Every night, my husband Dimitri and I log on with foreboding to the strike website that has the most reliable information on the next day’s industrial action. That’s right: we have chosen to live in a country where we must consult a website devoted solely to strikes. It is dawning on us that we must be crazy.
Lost Idyll: Amanda and Dmitri with their daughters
Last month, I dropped off my two-year-old daughter Nicci Alise at her nursery during a downpour that lasted barely an hour. But this being Athens, that’s all it took for many of the shoddily maintained roads to flood. As I navigated the five-minute drive home, stinking bags of uncollected garbage sailed past in the torrents.
It could have been a scene from Slumdog Millionaire, except that I was driving past multi-million-euro mansions with gilded gates and cascading bougainvillea in one of Athens’s most affluent suburbs. The imagery was potent.
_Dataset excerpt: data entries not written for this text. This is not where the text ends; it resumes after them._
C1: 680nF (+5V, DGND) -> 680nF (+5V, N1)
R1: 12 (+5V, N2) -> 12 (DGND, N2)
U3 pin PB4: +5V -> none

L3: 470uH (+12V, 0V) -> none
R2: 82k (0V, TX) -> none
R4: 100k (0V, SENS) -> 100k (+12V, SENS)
Greece 2011: a country that has allowed itself to be capsized by its own accumulated waste.
It’s been barely a fortnight since new prime minister Lucas Papademos was parachuted in, and Greece’s so-called ‘national unity’ government has already devolved into a Mexican stand-off over the crucial signing of the eurozone rescue deal. But regardless of any new political scenario, Greece’s citizens still face years of brutal austerity when, even now, there are so many who haven’t been paid in months.
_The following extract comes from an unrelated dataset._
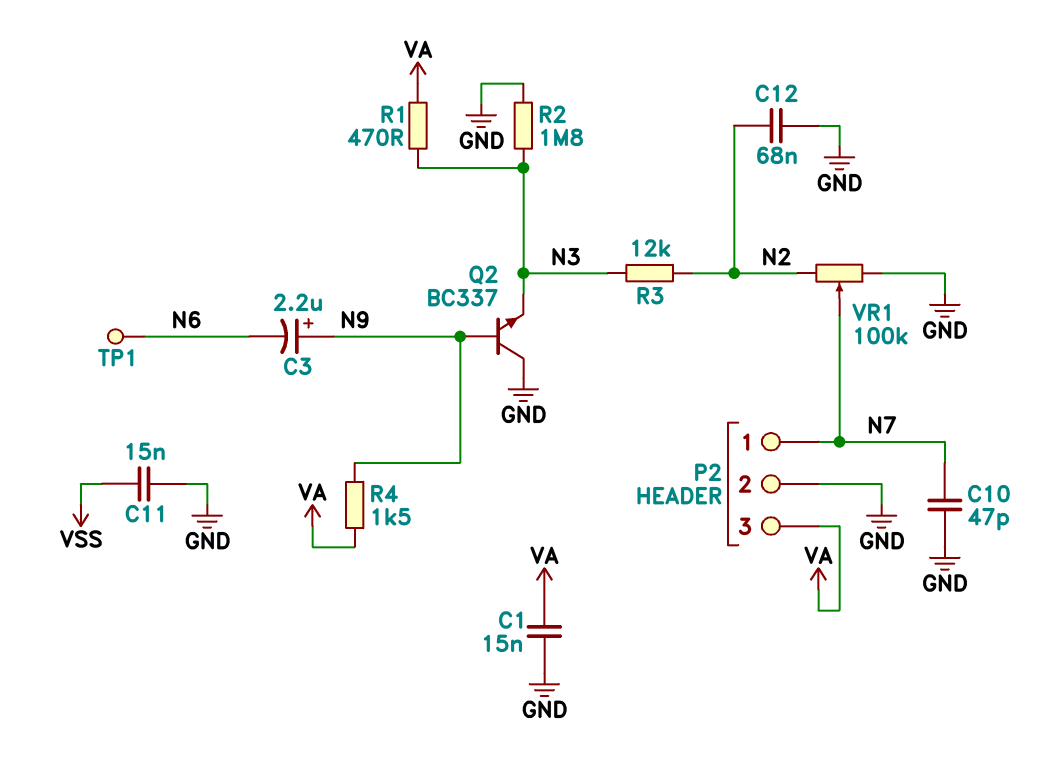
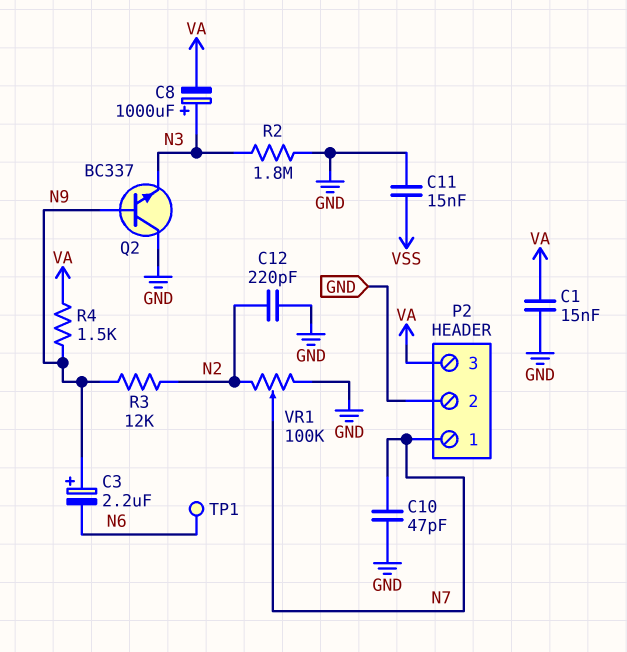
C8: none -> 1000uF (plus N3, minus VA)
C12: 68nF (GND, N2) -> 220pF (GND, N2)
R1: 470 (N3, VA) -> none
R3: 12k (N2, N3) -> 12k (N2, N9)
On that rainy day, the city’s refuse collectors were on strike, as they had been for the past fortnight, along with a good proportion of Greece’s labour force. We were in the grip of a 48-hour general strike. Airports, state schools and banks stopped working. They were joined by bakers, doctors, customs officials, taxi and bus drivers and even judges. Clothes shops and tax offices shut down, but the beggars who clog Athens’s road junctions cleaning windscreens were still hard at it.